Traditional validation just checks if data matches a schema. Desired Type goes further - it tells you if your messy string data can actually be converted to proper types like integers or dates.
Example scenario: You have a CSV file where everything is stored as strings:
user_id: "123"(should be integer)salary: "75000.50"(should be float)join_date: "2023-01-15"(should be date)
Desired Type validation will tell you exactly which records can be converted and which ones will cause problems.
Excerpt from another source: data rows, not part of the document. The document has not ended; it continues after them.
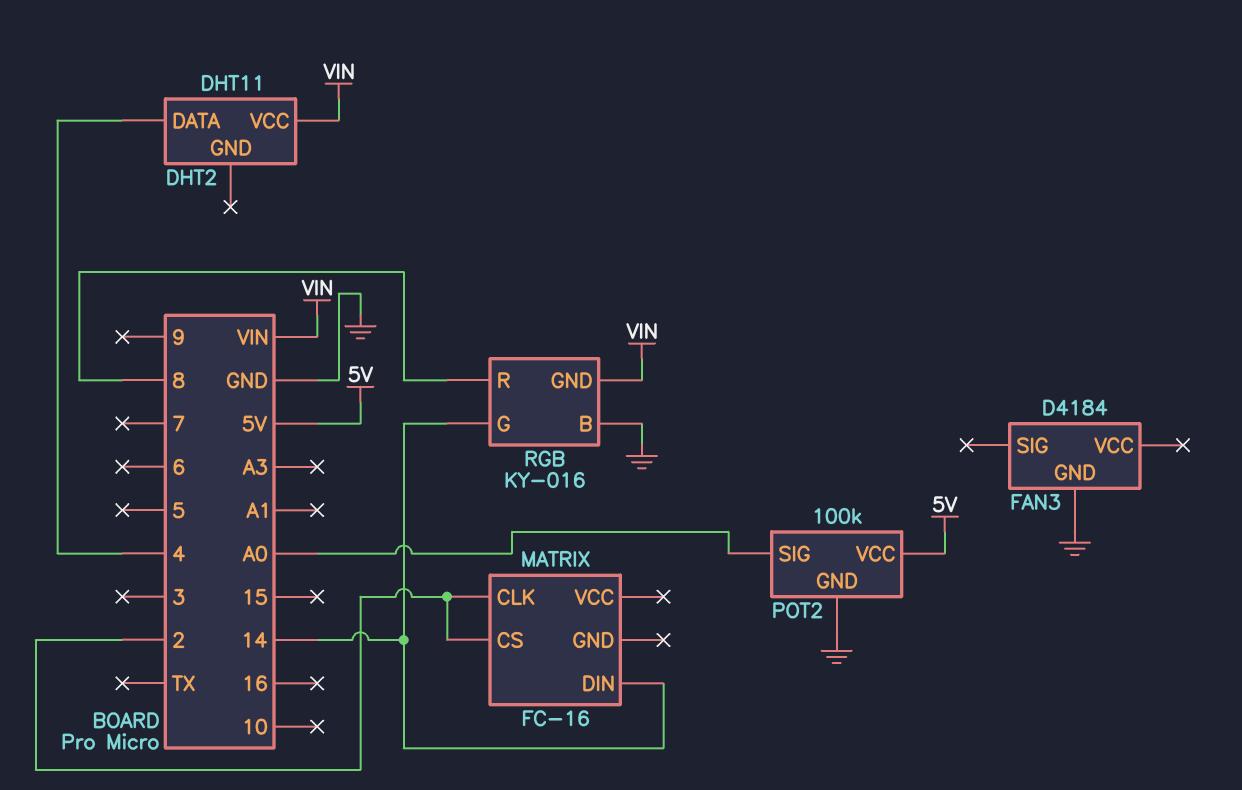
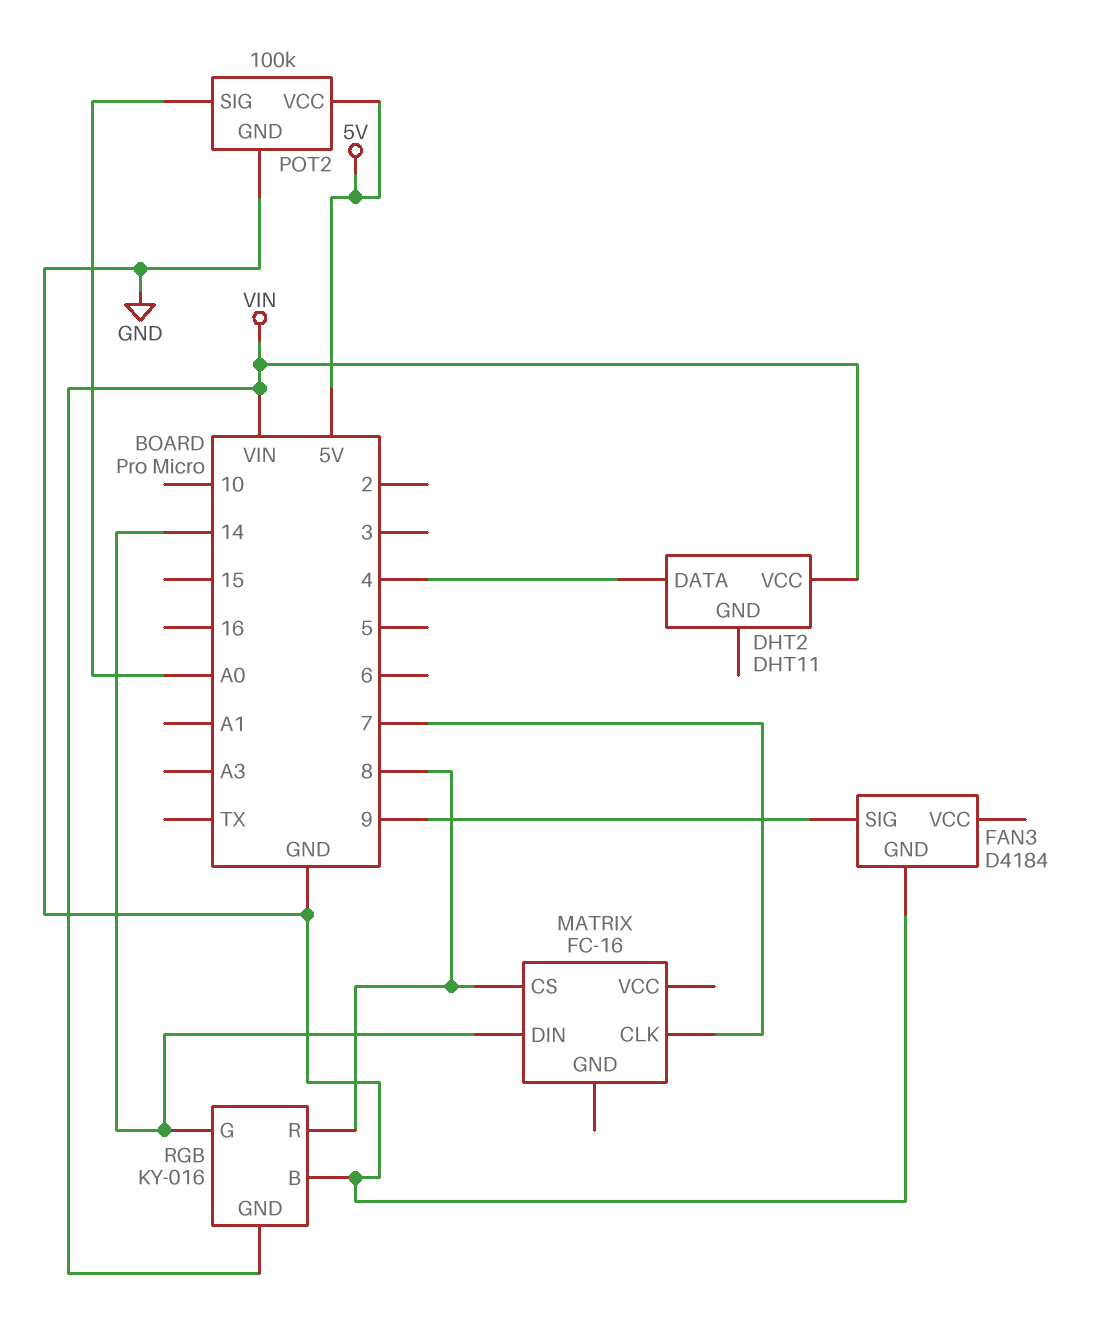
FAN3 pin SIG: none -> 9
MATRIX pin CLK: 2 -> 7
MATRIX pin CS: 2 -> 8

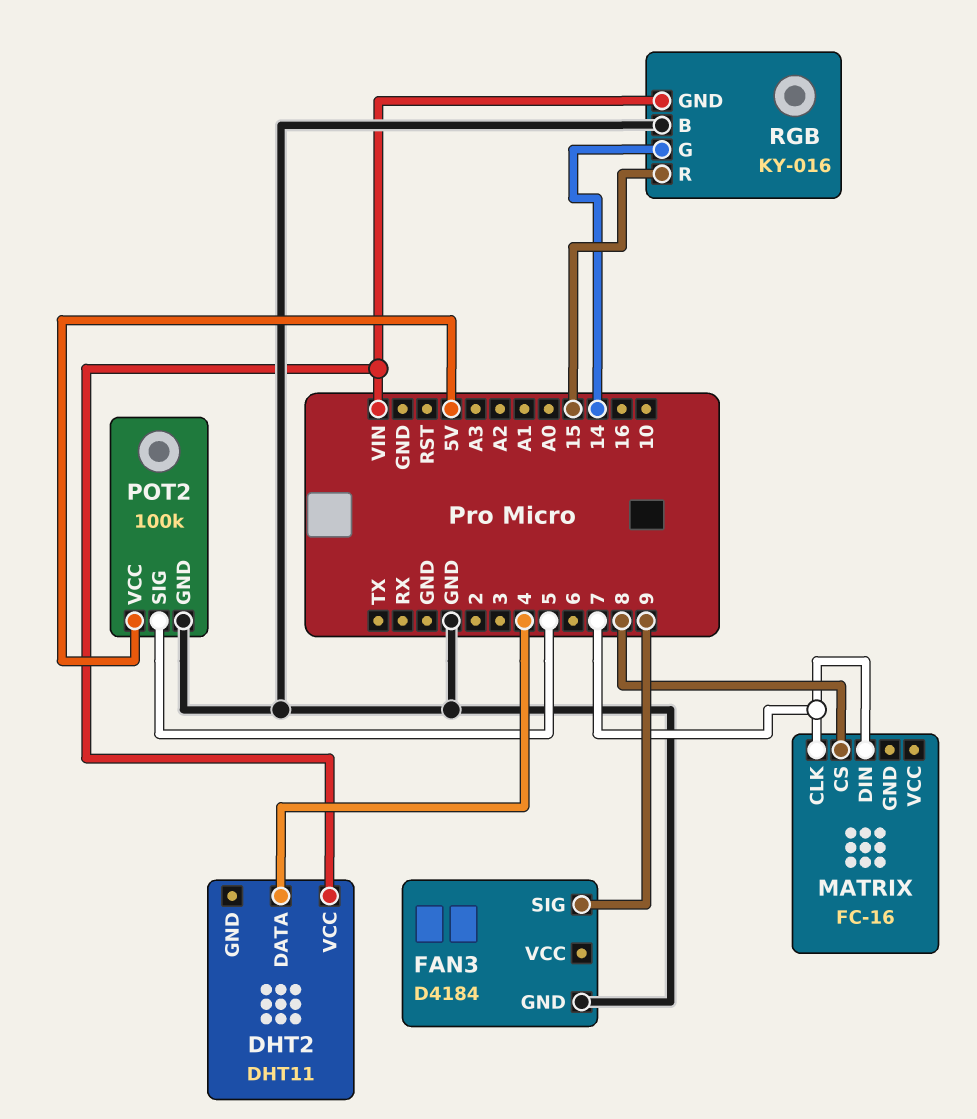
MATRIX pin DIN: 14 -> 7
POT2 pin SIG: A0 -> 5
RGB pin R: 8 -> 15

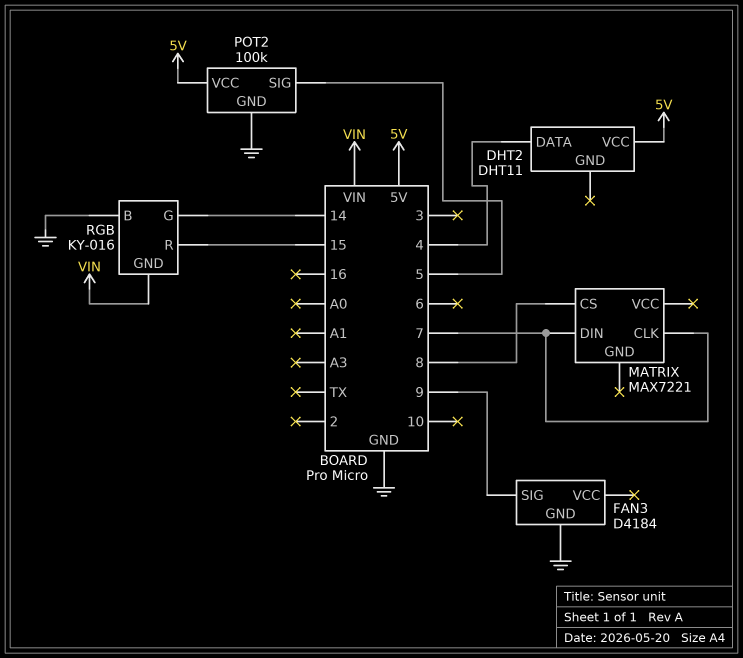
DHT2 pin VCC: VIN -> 5V
MATRIX: FC-16 -> MAX7221

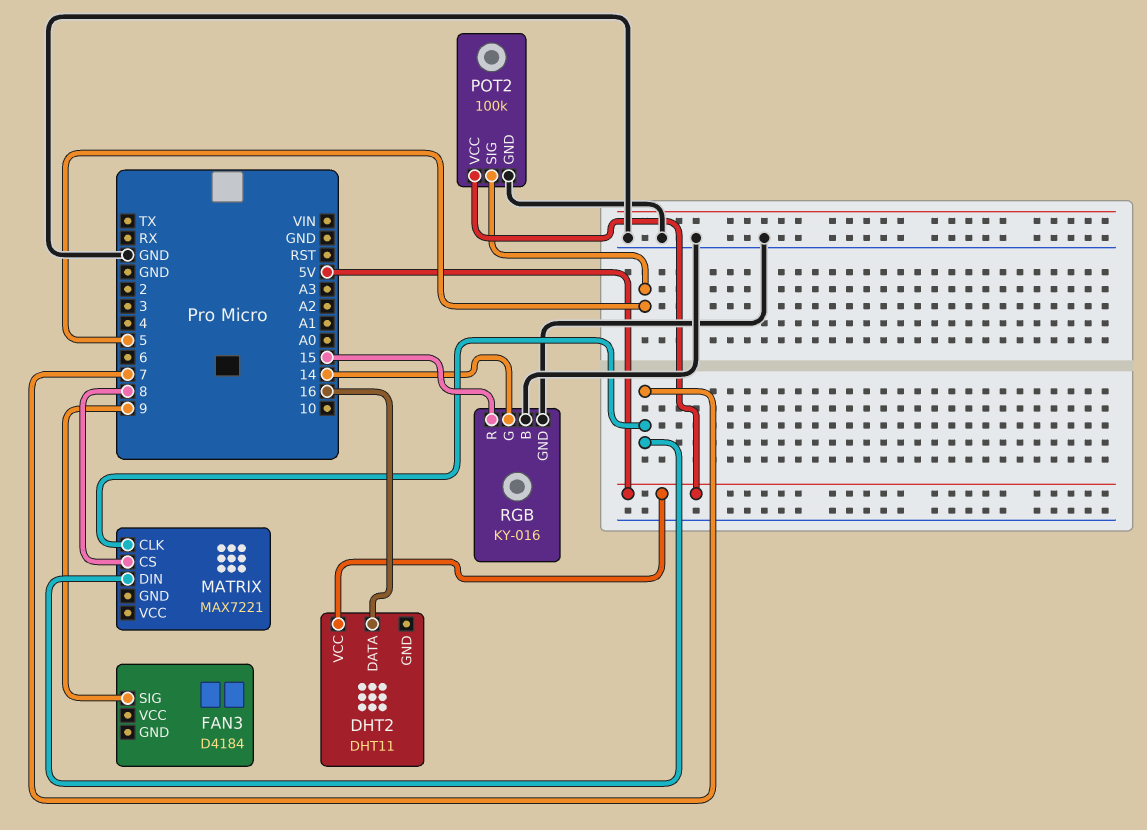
DHT2 pin DATA: 4 -> 16
FAN3 pin GND: GND -> none
RGB pin GND: VIN -> GND

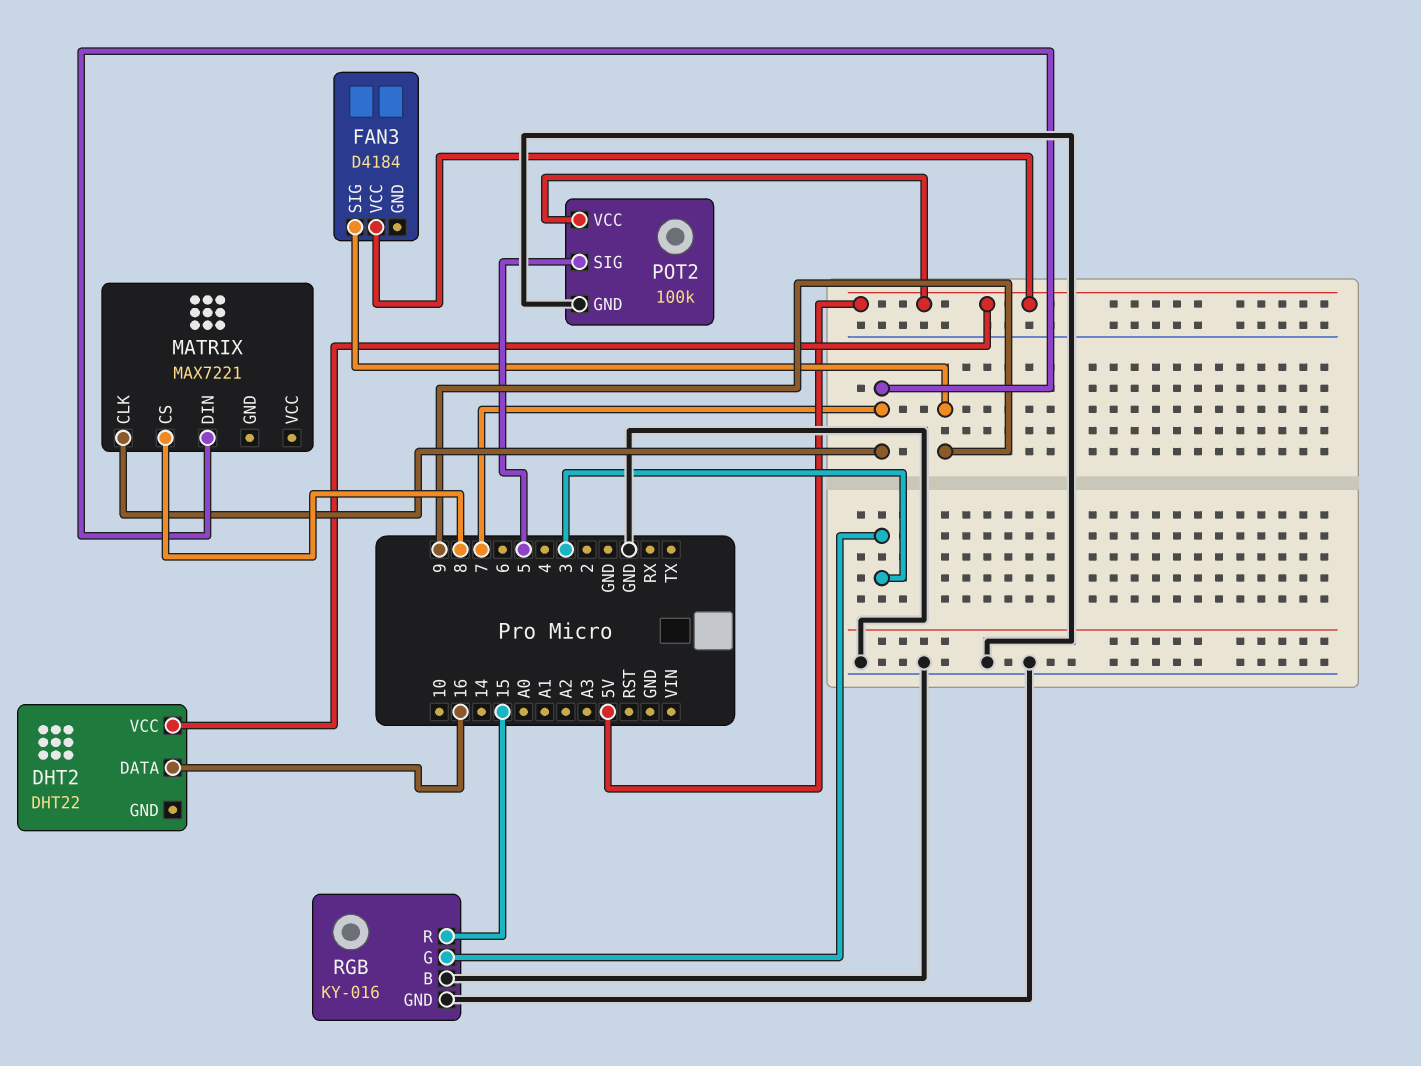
DHT2: DHT11 -> DHT22
FAN3 pin VCC: none -> 5V
RGB pin G: 14 -> 3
Desired Type uses the same type definition syntax for precise validation:
{
"transactions": {
"rules": [
{
"field": "amount",
"type": "string", // Current: string data
"desired_type": "float(12,2)", // Target: decimal with 12 precision, 2 scale
"required": true
},
{
"field": "transaction_date",
"type": "string", // Current: string data
"desired_type": "datetime('YYYY-MM-DD')", // Target: specific datetime format
"required": true
},
{
"field": "description",
"type": "string(500)", // Current: long strings
"desired_type": "string(200)", // Target: shorter strings
"required": true
}
]
}
}Desired Type supports the same type definition syntax for precise validation:
{
"migration_analysis": {
"rules": [
{
"field": "legacy_id",
"type": "string(50)", // Current: string with max 50 chars
"desired_type": "integer", // Target: integer
"required": true
},
{
"field": "legacy_amount",
"type": "string", // Current: free-form string
"desired_type": "float(10,2)", // Target: precise decimal
"required": true
},
{
"field": "legacy_timestamp",
"type": "string", // Current: string timestamp
"desired_type": "datetime('YYYY-MM-DD HH:MI:SS')", // Target: structured datetime
"required": true
}
]
}
}What you get from Desired Type validation:
- Count of records that can be converted successfully
- Count of problematic records that would fail conversion
- Sample data showing exactly what the problems are
- Conversion feasibility percentage
- Specific error patterns in your data
ValidateLite analyzes type conversion compatibility and reports three possible outcomes:
All data can be safely converted to the desired type.
Example:
Field: user_id
Current Type: string → Desired Type: integer
Result: ✅ COMPATIBLE (500/500 records can be converted)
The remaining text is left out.